Síntomas de un inminente final
MADRID.- Todos los atentados ocurridos en Siria, o supuestamente promovidos en el extranjero por el régimen que tiraniza ese país, tienen una particular dimensión oscura, siniestra, ominosa. No es de extrañar: la columna vertebral del régimen de los Al-Assad fueron y son sus todopoderosos servicios secretos, y éstos son maestros en el arte de manipular a terceros, de tirar la piedra y esconder la mano.
Si a esto le sumamos el gusto por las teorías conspirativas -la muamara - que los sirios comparten con sus hermanos árabes, ya tenemos garantizado un debate interminable sobre quién está detrás del atentado suicida que mató en Damasco al ministro de Defensa del régimen y también a Asef Shawkat, viceministro y cuñado del mismísimo tirano.
A falta de saber lo que quizá nunca sepamos con una certeza razonable -si fue alguna facción jihadista más o menos vinculada a Al-Qaeda, algún lobo solitario hastiado de la brutalidad de la represión o, como aventuran los opositores, sectores del propio gobierno-, lo cierto es que el atentado de ayer en pleno cuartel general de la seguridad del régimen es una muestra terrible y espectacular de la fragilidad del poder de Bashar al-Assad y su clan.
Incluso los defensores a ultranza de este poder, y en particular la Rusia de Vladimir Putin, deberían comprender que no tiene el menor futuro.
En la primavera de 2011, al comenzar las protestas juveniles democráticas en Siria, Bashar y los suyos optaron por reprimirlas con mayor ferocidad incluso que la exhibida en Libia por Khadafy. Desencadenaron contra los opositores no sólo la crueldad de los esbirros de sus servicios secretos, sus fuerzas policiales y sus milicias, sino también toda la potencia de fuego de las mejores unidades de sus fuerzas armadas.
Eran conscientes de que, a diferencia de Khadafy, tenían sólidos apoyos regionales (el Irán de los ayatollahs y el Hezbollah libanés) e internacionales (Rusia y China). Contaban con que estos apoyos lograrían bloquear los siempre tímidos intentos de la comunidad internacional de detener masivas violaciones de los derechos humanos. Calculaban, además, que la coalición forjada para detener a Khadafy estaba tan atribulada por sus propios problemas -elecciones en Estados Unidos, crisis en Europa- que no tendría la menor gana de complicarse aún más la vida en el avispero de Medio Oriente.
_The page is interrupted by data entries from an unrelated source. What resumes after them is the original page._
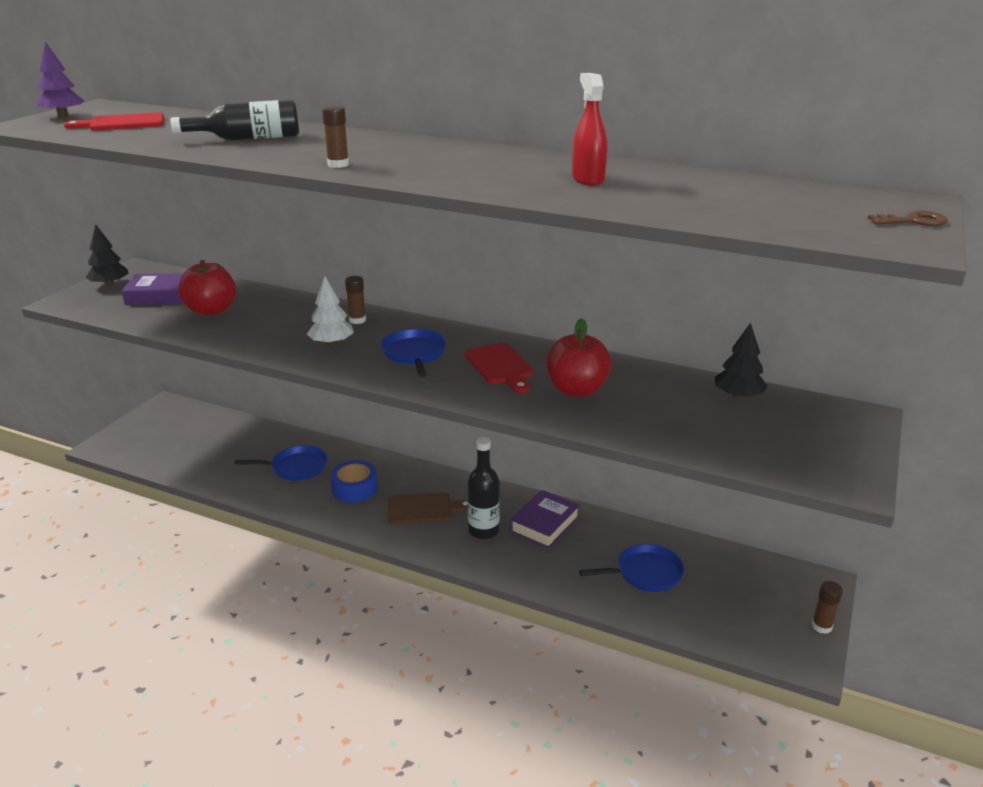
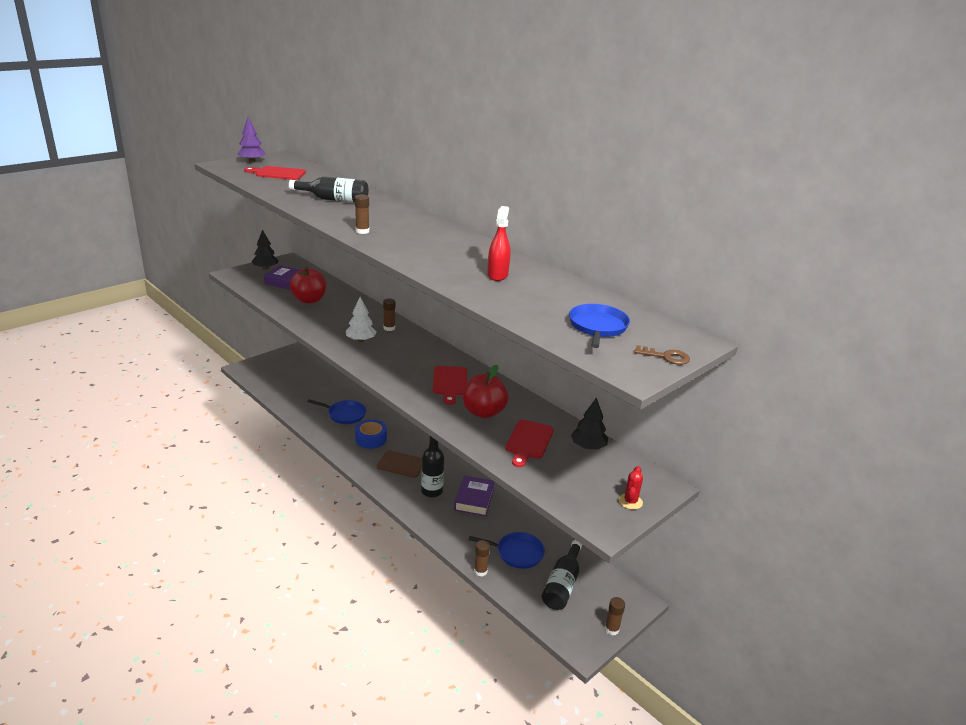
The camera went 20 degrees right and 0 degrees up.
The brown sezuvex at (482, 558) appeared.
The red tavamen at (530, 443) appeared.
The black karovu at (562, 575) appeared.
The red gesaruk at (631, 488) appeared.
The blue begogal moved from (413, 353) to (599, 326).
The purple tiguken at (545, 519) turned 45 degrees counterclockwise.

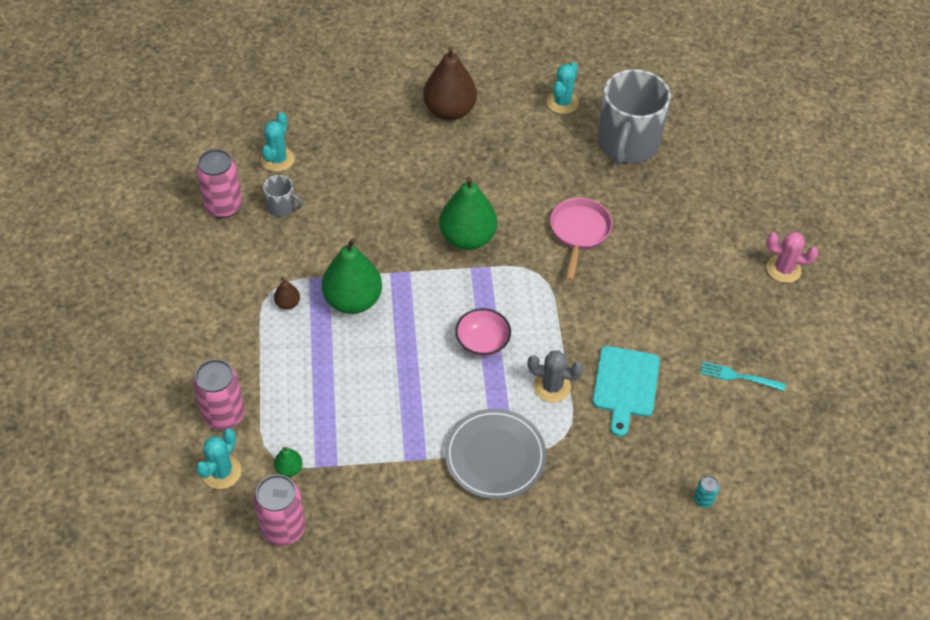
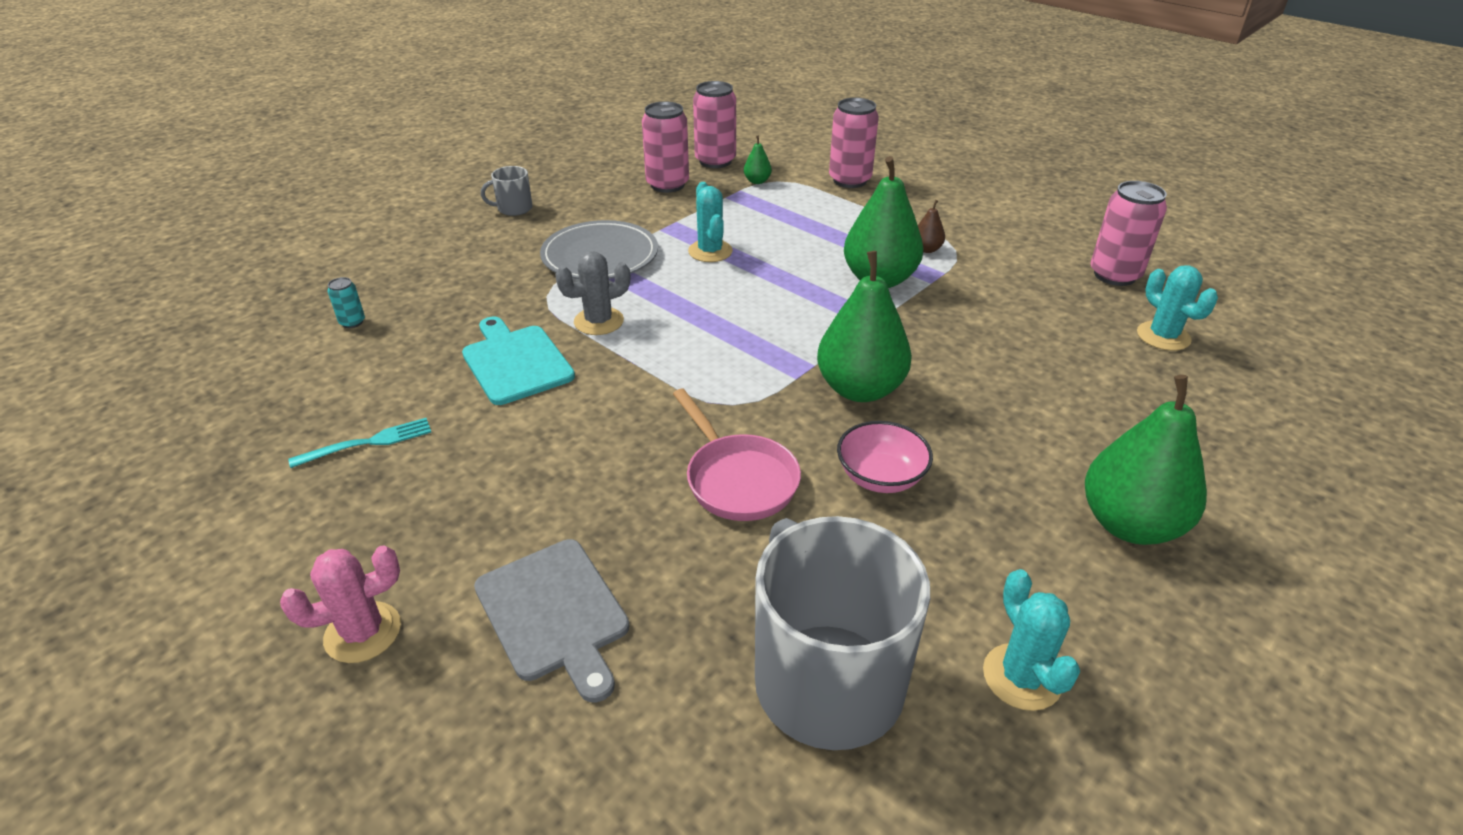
The camera went 140 degrees right and 15 degrees down.
The grey tavamen at (551, 620) appeared.
The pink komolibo at (665, 147) appeared.
The turquoise gesaruk moved from (218, 459) to (710, 222).
The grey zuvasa moved from (283, 195) to (506, 191).
The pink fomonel moved from (483, 332) to (885, 457).
The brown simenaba at (450, 83) became the green simenaba at (1146, 460).

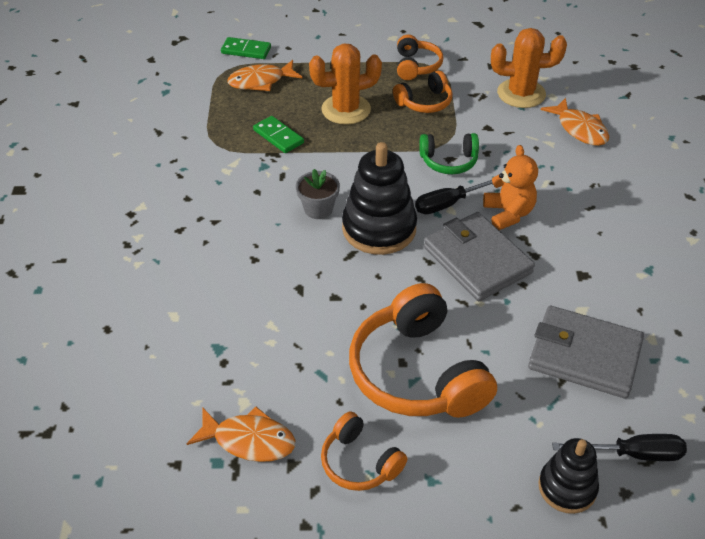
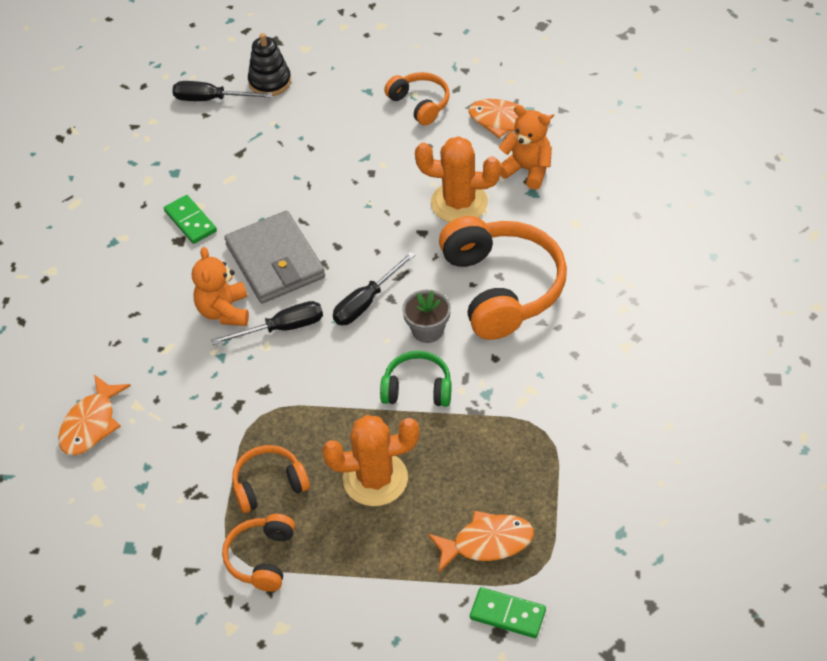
The camera went 170 degrees left and 5 degrees up.
The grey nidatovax at (586, 352) disappeared.
The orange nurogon at (525, 147) appeared.
The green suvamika moved from (278, 134) to (190, 219).
The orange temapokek moved from (423, 350) to (503, 278).
The green temapokek moved from (449, 153) to (416, 379).
The orange gesaruk moved from (529, 68) to (458, 179).
The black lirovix at (379, 198) was replaced by the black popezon at (374, 288).
The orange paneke at (575, 122) turned 135 degrees counterclockwise.

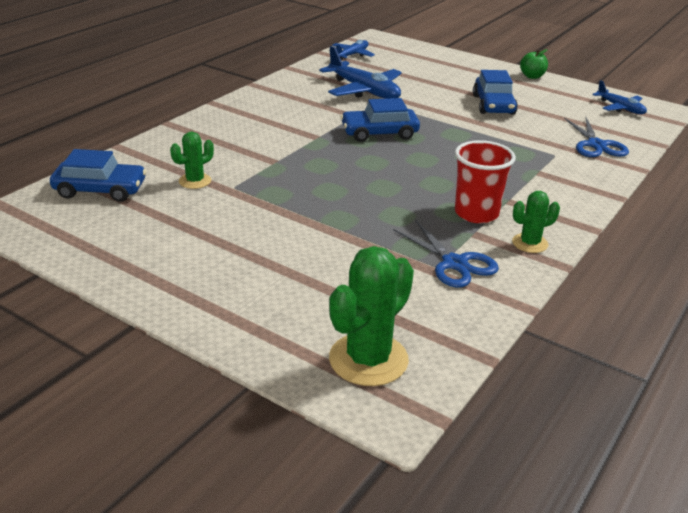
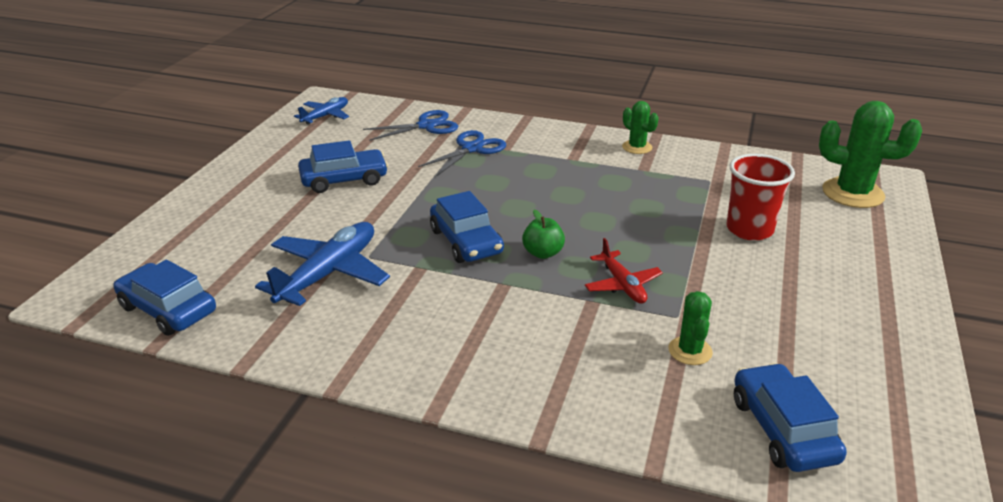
The camera went 105 degrees left and 0 degrees up.
The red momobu at (624, 271) appeared.
The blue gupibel moved from (446, 254) to (462, 153).
The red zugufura moved from (485, 181) to (760, 197).
The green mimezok moved from (534, 64) to (543, 234).
The blue momobu at (353, 50) was replaced by the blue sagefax at (165, 298).
The green gesaruk at (192, 160) turned 60 degrees clockwise.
Si los análisis del régimen de los Al-Assad fueran más o menos exactos en esto, lo que no previeron es que también iban a contar con formidables enemigos. Para empezar, la valentía y tenacidad del pueblo sirio, cuyas manifestaciones iniciales fueron dando paso a una acción guerrillera cada vez más osada, hasta el punto de que esta semana logró llevar los combates al mismísimo Damasco.
Y luego, la peculiar coalición de países islámicos, que, cada cual por sus motivos, sostiene a los opositores y guerrilleros rebeldes: una Turquía decidida a no tener como vecino a Al-Assad, y un Qatar y una Arabia Saudita también empeñados en la caída del régimen. Si a eso le sumamos que la rebelión armada encontró una tierra de refugio en el siempre volátil Líbano, ya hace tiempo que el equilibrio de amigos y enemigos dejó de ser favorable a los Al-Assad.
Esto provocó que la alianza interna que sostuvo al régimen en las últimas décadas también se fue deshaciendo. Formada por los correligionarios alauitas de los Al-Assad, minorías cristianas temerosas de un Estado islamista y sectores de las burguesías sunnitas de Damasco y Aleppo, esa alianza ya no está tan segura de que Bashar vaya a terminar sus días como su padre Hafez, en la cama y en el poder. De ahí las deserciones. Comenzaron con soldados sunnitas que se negaban a disparar contra sus compatriotas, y se extendieron a altos diplomáticos y militares.
Que los rebeldes hayan logrado llevar los combates a la ciudad de los omeyas, y que no hayan podido ser desalojados en un instante por las fuerzas del régimen, es ya un síntoma de la cercanía del fin. La muerte en un atentado de los pretorianos es otro.